SACRED NAME MOVEMENT (Religious Movement)

The term designates a number of organizations, originating in the 1930s in the USA, deriving from Seventh Day Church of God in Arkansas, and insisting on the importance of employing the original Hebrew names for God and Jesus (generally, but not exclusively, Yahweh and Yahshua). The Movement views the Old Testament as the key to interpreting the New, and celebrates the Jewish festivals of Passover, Pentecost and Tabernacles, as instructed in Leviticus 23. They reject the mainstream Christian festivals of Christmas and Easter on account of their pagan origins. They are non-Trinitarian, and other tenets include tithing, conscientious objection to military service, and the observance of the sabbath (Saturday) for rest and worship.

In 1937 C.O.Dodd, another early exponent, launched the magazine The Faith, which advocated the celebration of the Jewish feasts, and the following year he established the Faith Bible and Tract Society, which was continued by Dodd’s family. The first of the Sacred Name organizations was the Assembly of Yahweh, in Eaton Rapids, Michigan— originally founded as the Assembly of YHWH in 1939.

The largest Sacred Name organization is the Assemblies of Yahweh, founded by Jacob O.Meyer in 1969. Meyer moved to Idaho in 1964, where he became Assistant Editor of the Sacred Name Herald. He was consecrated for ministry the following year, and began a radio ministry—’Sacred Name Broadcast’—in 1966. This was followed by a television ministry, ‘Sacred Name Telecast’.
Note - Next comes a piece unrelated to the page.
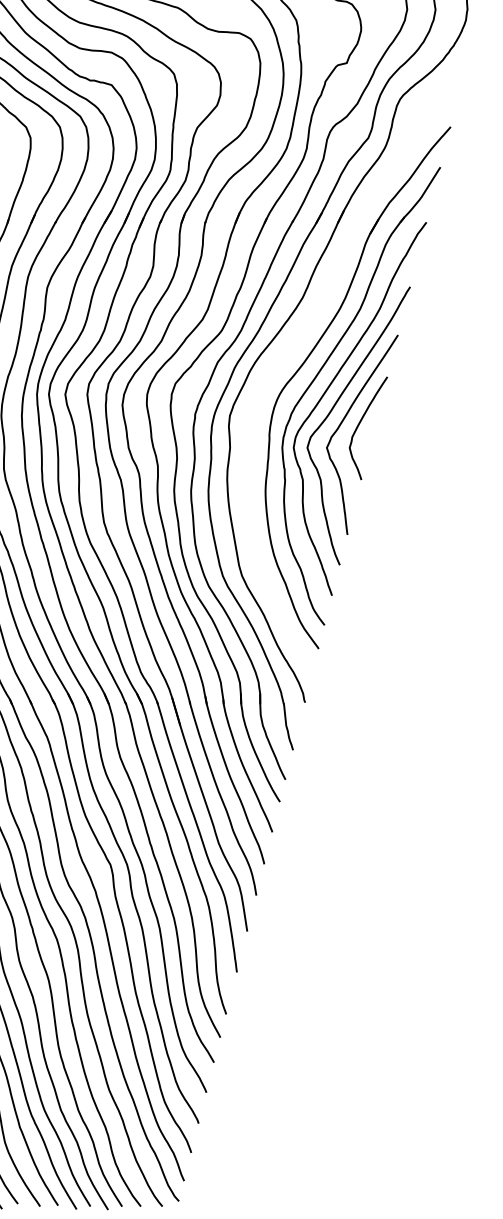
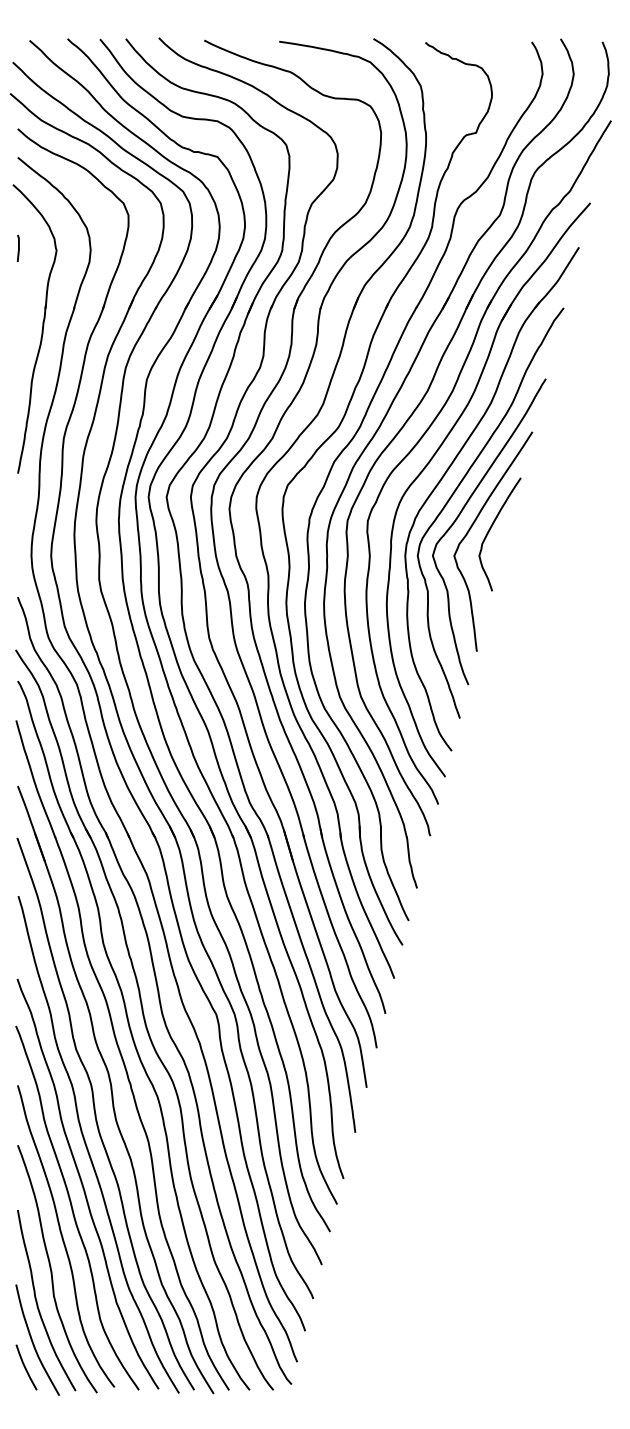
part: (306, 330) -> (431, 426), added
Other early pioneers of the Sacred Name were Lorenzo Dow Snow (b. 1913) and his wife Icie Lela Paris Snow (b. 1912). Snow joined Dodd’s Assemblies of Yahweh, and was licensed to preach in the 1940s. However, following a disagreement about the spelling of the divine name, Snow, together with E.B.Adam, formed a rival organization, the Assembly of Yahvah in Emory, Texas, in 1949. Snow published The Yahwist Field Reporter, which he edited from 1945 to 1961. The Assembly of Yahvah set up the Missionary Dispensary Bible Research, which brought out the Restoration of the Original Sacred Name Bible, a version of the scripture that restores the Hebrew names for God and Jesus.

Other Sacred Name communities include the Scripture Research Association (founded in 1950 by A.B.Traina), the Bible Study Association (established by David B.Northnagel in 1980), the Assembly of Yhwhhoshua (in Colorado), the Assemblies of the Called Out Ones of Yah (founded by Sam Surrat in 1974), and the House of Yahweh (originally founded in Nazareth, Israel in 1973 by Jacob Hawkins).